Les milliers de voyageurs immobilisés dans des dizaines de trains lundi soir entre 19 heures 10 et 20 heures l'ont été à cause de la foudre tombée entre les communes fribourgeoise de Chiètres et vaudoise de Puidoux sur la ligne principale de 132 000 volts alimentant le réseau romand. Plusieurs générateurs de secours valaisans ont permis une reprise progressive du trafic après une heure d'attente sous une pluie battante suscitant des comparaisons vitriolées entre la marine russe et les trains suisses.

Ce n'est pas la première fois que la Suisse occidentale pâtit de cette alimentation unique à la fois vitale et obsolète puisque datant de 1927. Il y a trois ans déjà, de grosses pannes à répétition avaient émaillé les mois d'août et de septembre: les chantiers de Rail 2000 et un disjoncteur défectueux en étaient alors la cause.

Solution sous le Lötschberg

«Nous étudions depuis trente ans un projet de ligne de secours, mais de multiples oppositions ont fait traîner les choses», se défend Jean-Louis Scherz, porte-parole des CFF. La solution passera finalement par un câble tiré sous le nouveau tunnel du Lötschberg, mais pas avant 2007 ou 2008. En attendant «nous vivons avec ce risque qui est désagréable pour tout le monde», soupire Jean-Louis Scherz.

D'autant plus désagréable que mardi matin, un aiguillage défectueux en gare de la commune vaudoise de Roche a provoqué de nouveaux retards importants sur la ligne lémanique.

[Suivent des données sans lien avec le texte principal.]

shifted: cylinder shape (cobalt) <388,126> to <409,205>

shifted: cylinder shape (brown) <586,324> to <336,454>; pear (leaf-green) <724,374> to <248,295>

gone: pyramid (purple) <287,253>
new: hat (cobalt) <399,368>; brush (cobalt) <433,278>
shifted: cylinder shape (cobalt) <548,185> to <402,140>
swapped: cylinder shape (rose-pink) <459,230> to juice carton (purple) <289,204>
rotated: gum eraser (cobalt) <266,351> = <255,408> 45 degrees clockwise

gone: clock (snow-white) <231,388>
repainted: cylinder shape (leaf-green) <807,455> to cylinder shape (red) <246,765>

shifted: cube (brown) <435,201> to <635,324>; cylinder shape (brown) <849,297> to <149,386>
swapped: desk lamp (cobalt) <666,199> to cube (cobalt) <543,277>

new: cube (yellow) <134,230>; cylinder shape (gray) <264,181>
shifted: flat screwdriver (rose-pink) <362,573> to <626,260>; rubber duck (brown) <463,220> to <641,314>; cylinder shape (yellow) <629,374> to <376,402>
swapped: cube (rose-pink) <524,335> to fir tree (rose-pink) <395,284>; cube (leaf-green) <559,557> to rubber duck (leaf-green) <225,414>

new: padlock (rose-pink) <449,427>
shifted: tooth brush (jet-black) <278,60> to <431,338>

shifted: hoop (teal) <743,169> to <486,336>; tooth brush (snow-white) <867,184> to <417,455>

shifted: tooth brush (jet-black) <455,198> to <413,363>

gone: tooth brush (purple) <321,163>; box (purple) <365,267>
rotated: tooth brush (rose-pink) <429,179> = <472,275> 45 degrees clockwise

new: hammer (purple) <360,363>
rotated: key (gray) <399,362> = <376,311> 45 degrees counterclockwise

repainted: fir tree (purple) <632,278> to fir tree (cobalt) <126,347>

Rançon de la rationalisation: Roche n'étant plus desservie, il a fallu faire venir du personnel de Saint-Maurice pour réparer cette panne sans rapport avec celle de la veille.

En 1997, le directeur d'arrondissement des CFF attirait l'attention du personnel sur l'indispensable information des passagers dans ces situations délicates. Trois ans plus tard, cela donne ceci, en gare de Morges: «Le train ne va pas plus loin parce qu'on n'a plus de courant…» Suivi par un quart d'heure de silence avant l'annonce d'un retard de cinquante minutes.